CONSERVATION OF ENERGY, TECHNOLOGY ABSORPTION, FOREIGN EXCHANGE EARNINGS AND OUTGO

The information as required under Section 134(3) (m) of the Companies Act, 2013, read with Rule 8(3) of the Companies (Accounts) Rules, 2014 is attached as Annexure III.

POLICY ON APPOINTMENT AND REMUNERATION OF DIRECTORS AND SENIOR MANAGEMENT PERSONNEL

The Nomination and Remuneration Committee shall identify persons who are qualified to become directors and who may be appointed in senior management cadre in accordance with the criteria laid down, recommend to the Board their appointment and removal and shall carry out evaluation of every director's performance.

The Nomination and Remuneration Committee does formulate the criteria for determining qualifications, positive attributes and independence of a director recommending to the Board a policy relating to the remuneration for the directors, key managerial personnel and senior management personnel meaning thereby employees of the company who are members of the core management excluding Board of Directors. This would comprise all members of management one level below the Executive Directors, including all functional heads.

The Remuneration policy to ensure that:—

• the level and composition of remuneration is reasonable and sufficient to attract, retain and motivate personnel as are herein referred to above of the quality required to run the company successfully;

• relationship of remuneration to performance is clear and meets appropriate performance benchmarks; and

• remuneration to Whole-time directors, key managerial personnel and senior management involves a balance between fixed and incentive pay reflecting short and long-term performance objectives appropriate to the working of the company and its goals.
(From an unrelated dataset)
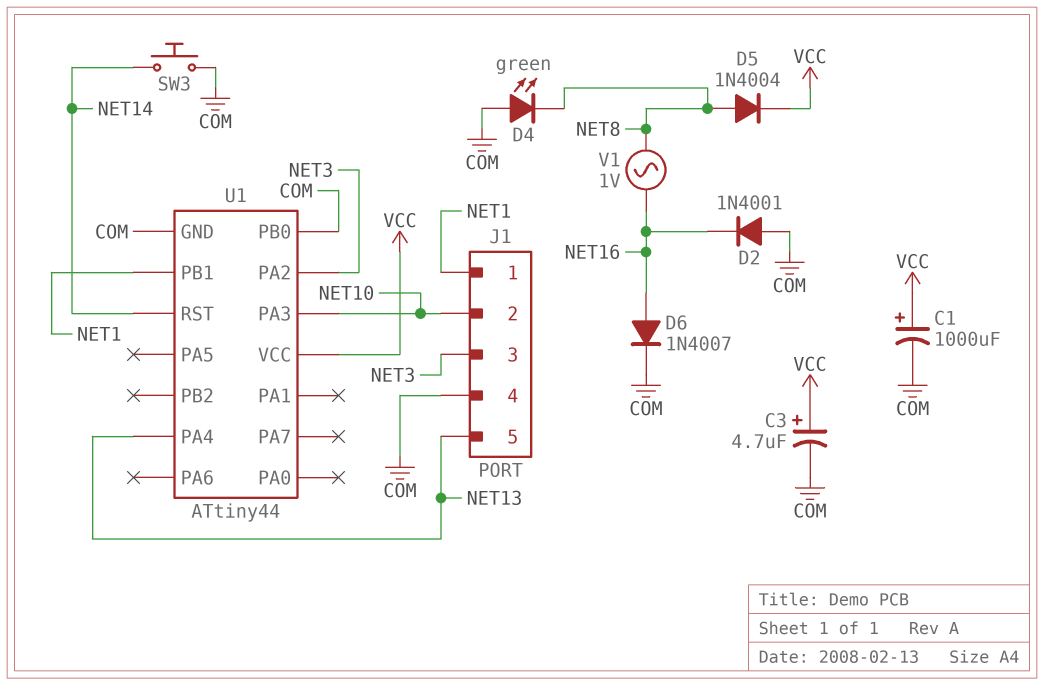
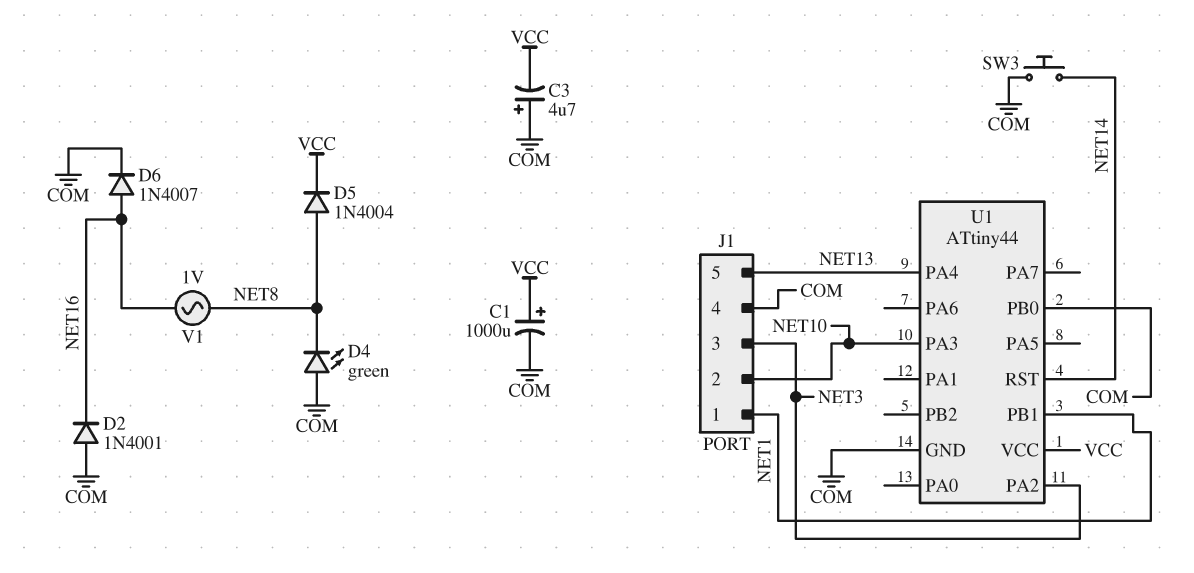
C3: 4.7uF (plus VCC, minus COM) -> 4.7uF (plus COM, minus VCC)

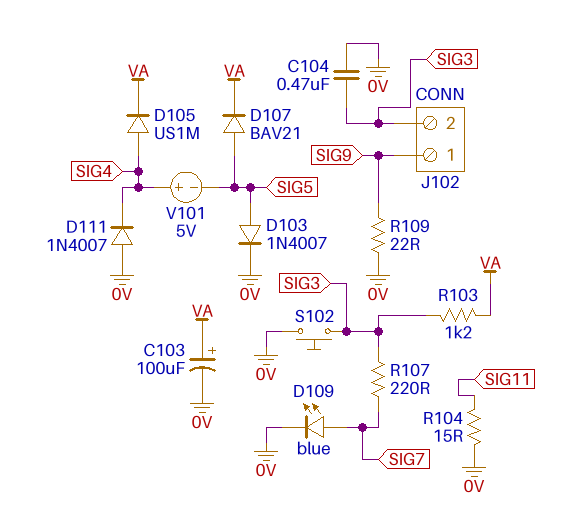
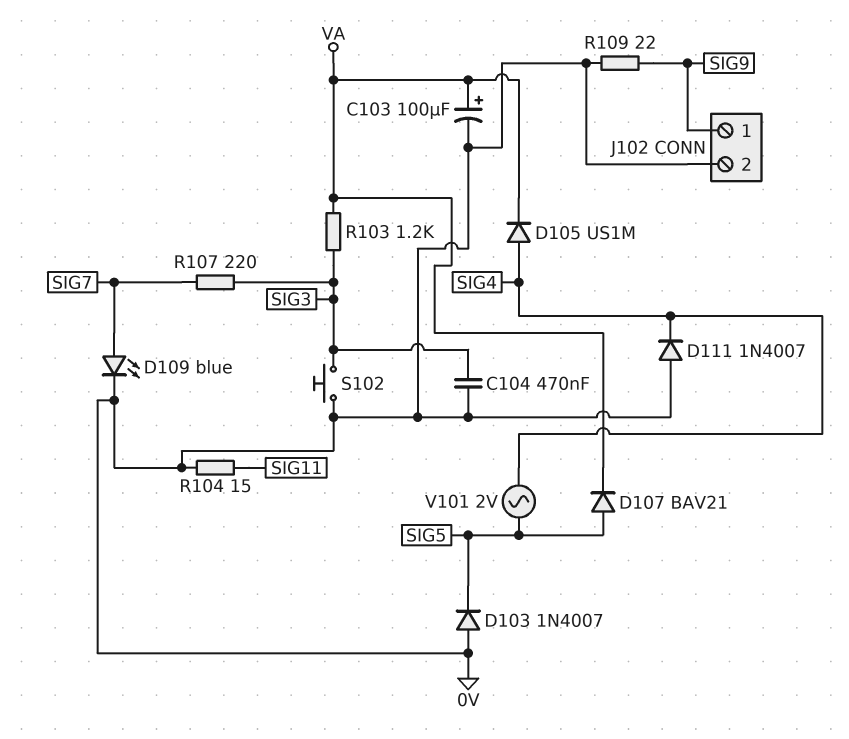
D103: diode 1N4007 (A SIG5, K 0V) -> diode 1N4007 (A 0V, K SIG5)
J102 pin 2: SIG3 -> 0V
V101: 5V (plus SIG4, minus SIG5) -> AC 2V (SIG4, SIG5)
PARTICULARS OF EMPLOYEES AND RELATED DISCLOSURES

Disclosures pertaining to remuneration and other details as required under section 197(12) of the Act read with Rule 5(1) of The Companies (Appointment and Remuneration of Managerial Personnel) Rules, 2014 are provided in the Annual Report as Annexure IVA to this report.

The Annual Report excluding the details of employees receiving remuneration in excess of the limits prescribed under section 197 of the Act 2013 read with Rule 5(2) of the Companies (Appointment and Remuneration of Managerial Personnel) Rules, 2014 is being sent to the shareholders of the Company in terms of first proviso to Section 136(1) of the Act 2013. The annexure is available for inspection at the Registered Office of the Company during business hours and any shareholder interested in obtaining a copy of the said annexure may write to the Company Secretary at the Registered Office of the Company.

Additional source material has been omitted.